**Supplied material**
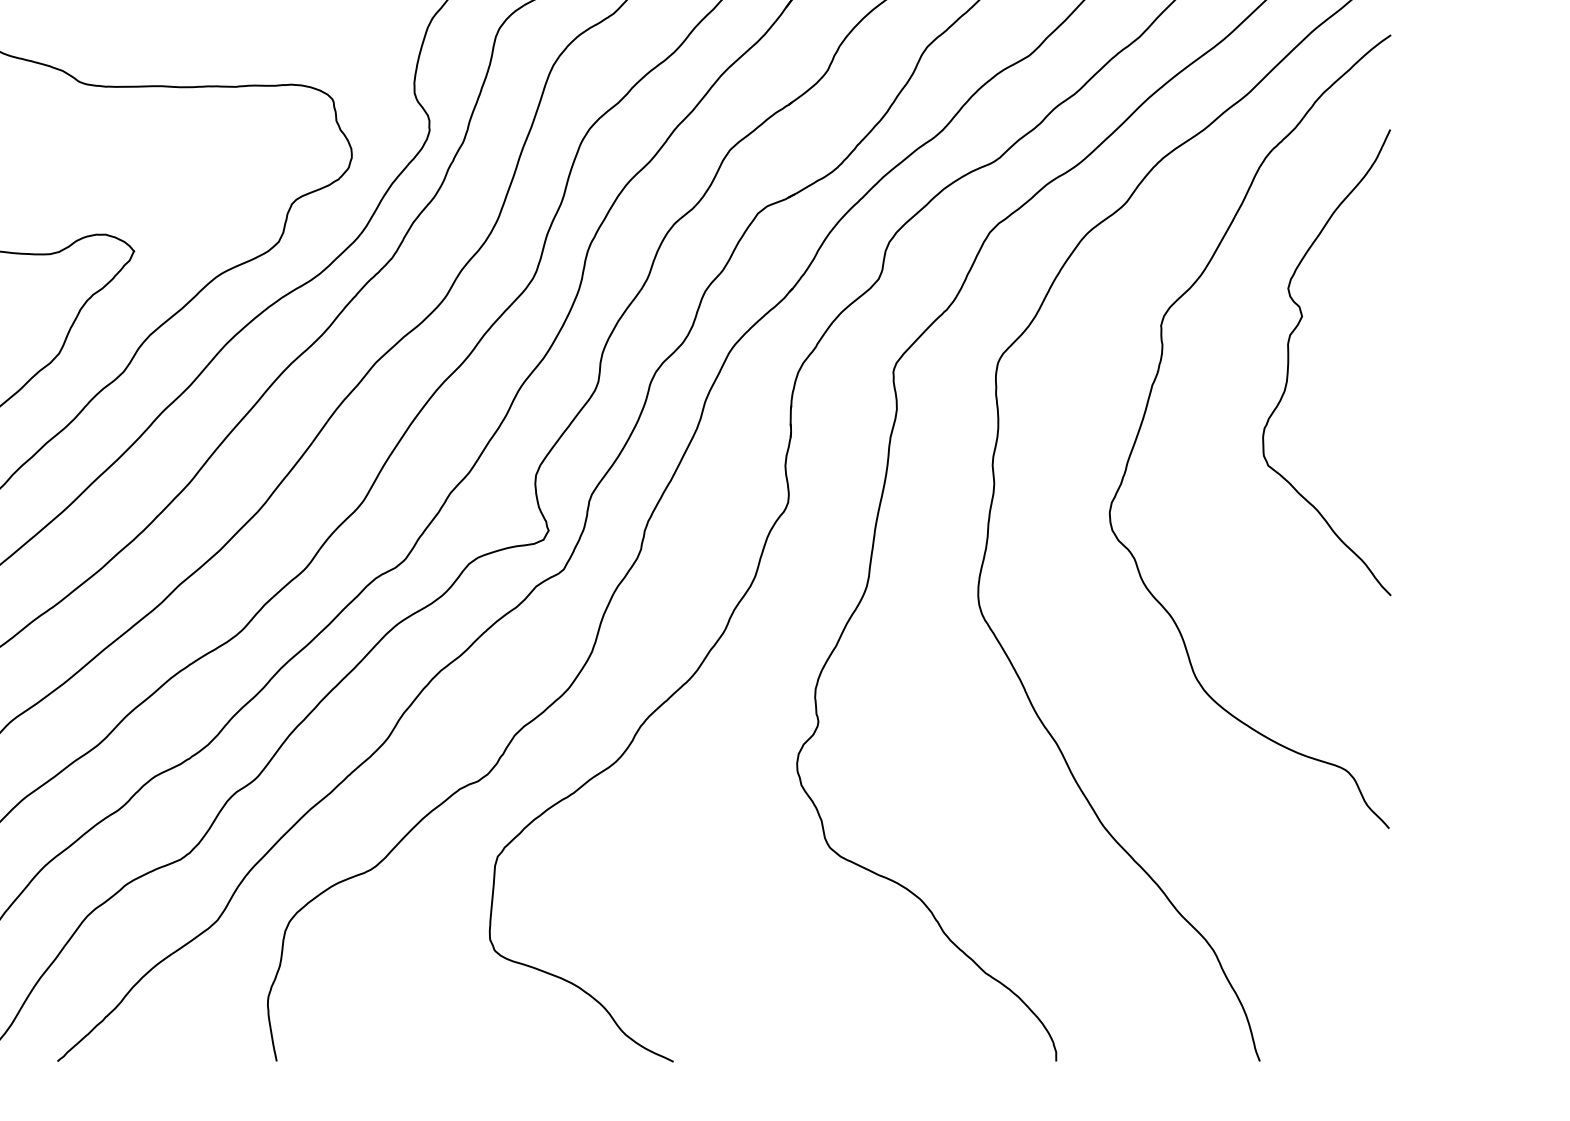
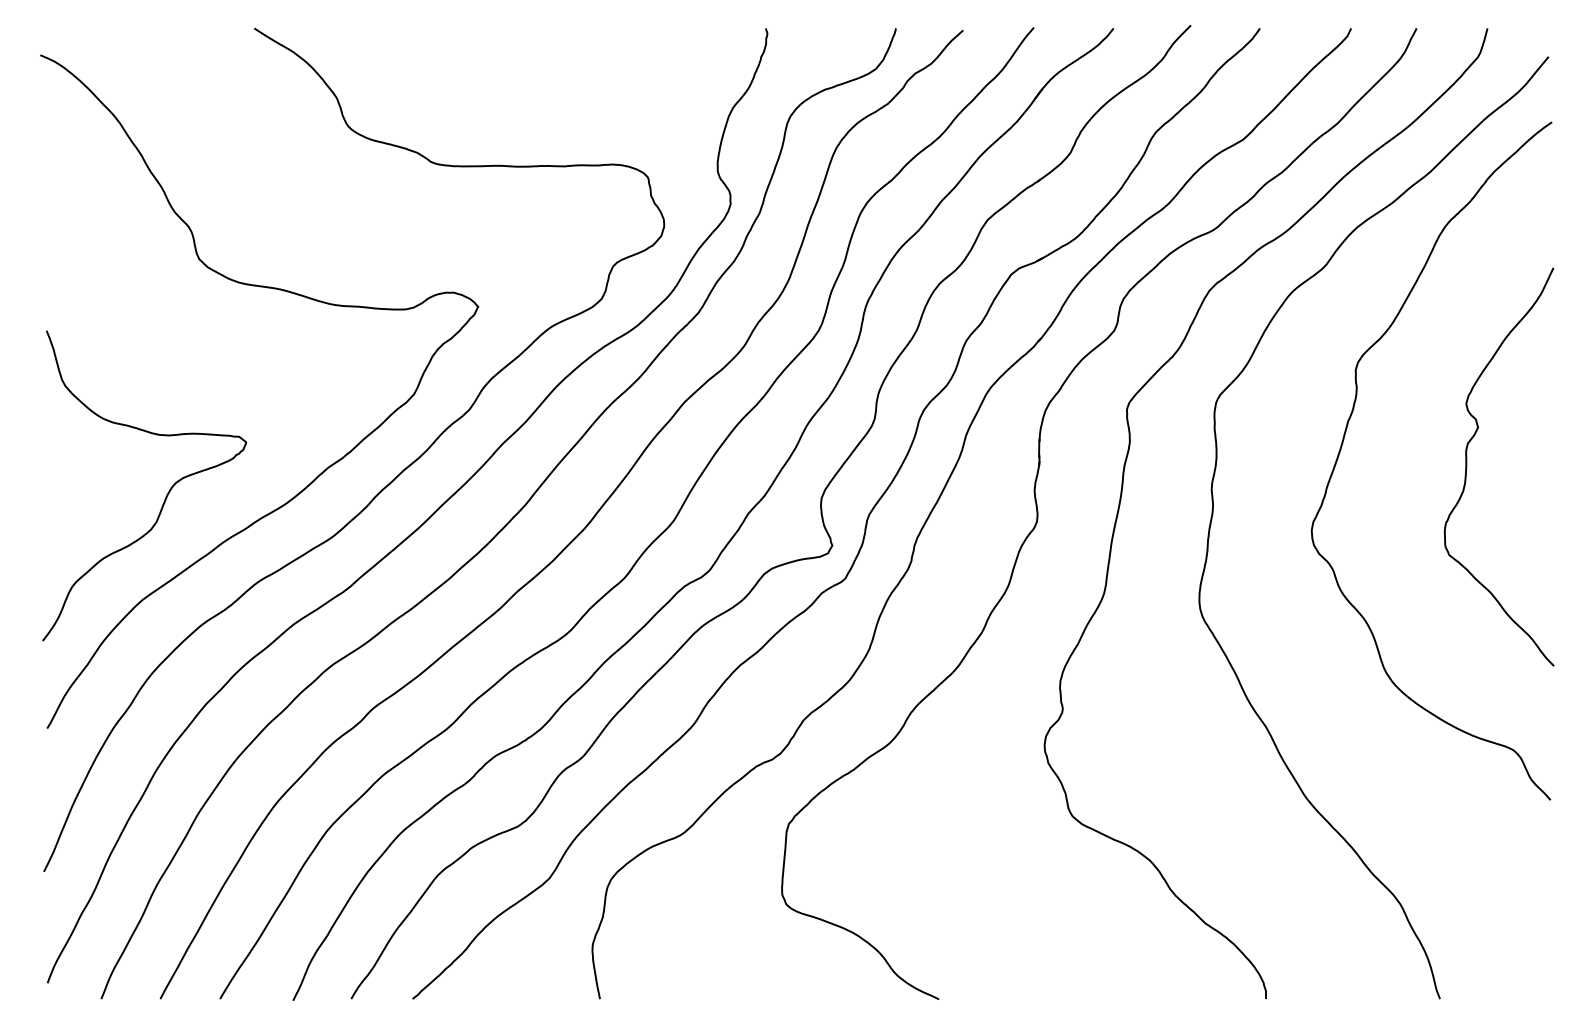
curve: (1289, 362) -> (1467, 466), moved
==
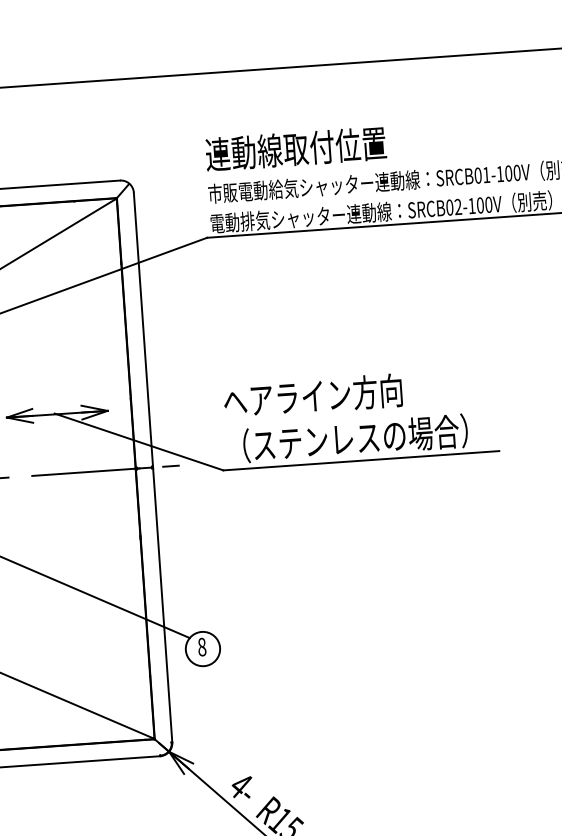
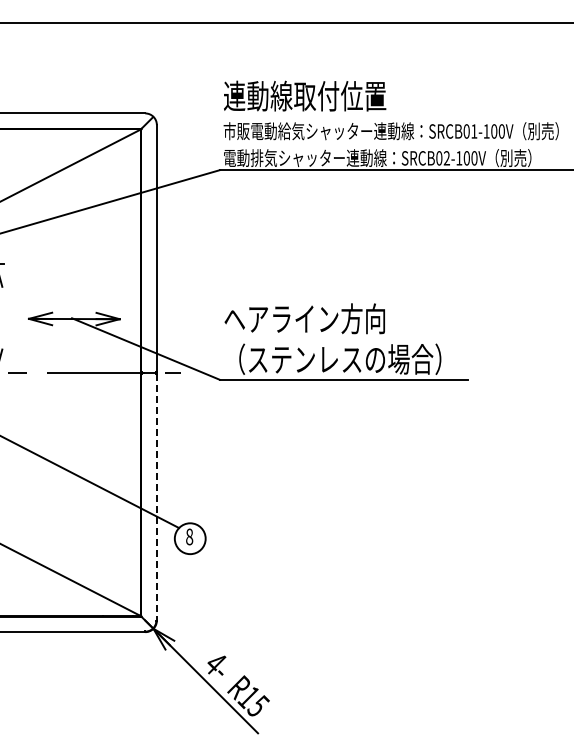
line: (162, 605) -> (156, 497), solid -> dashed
==
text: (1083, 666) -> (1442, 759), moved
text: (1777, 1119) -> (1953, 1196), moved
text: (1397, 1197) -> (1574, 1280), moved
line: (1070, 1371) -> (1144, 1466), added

**Exercise goal**
When a line of the data above holds the string "moved", count it, and reply with the resulting number only.

**Problem solution**
4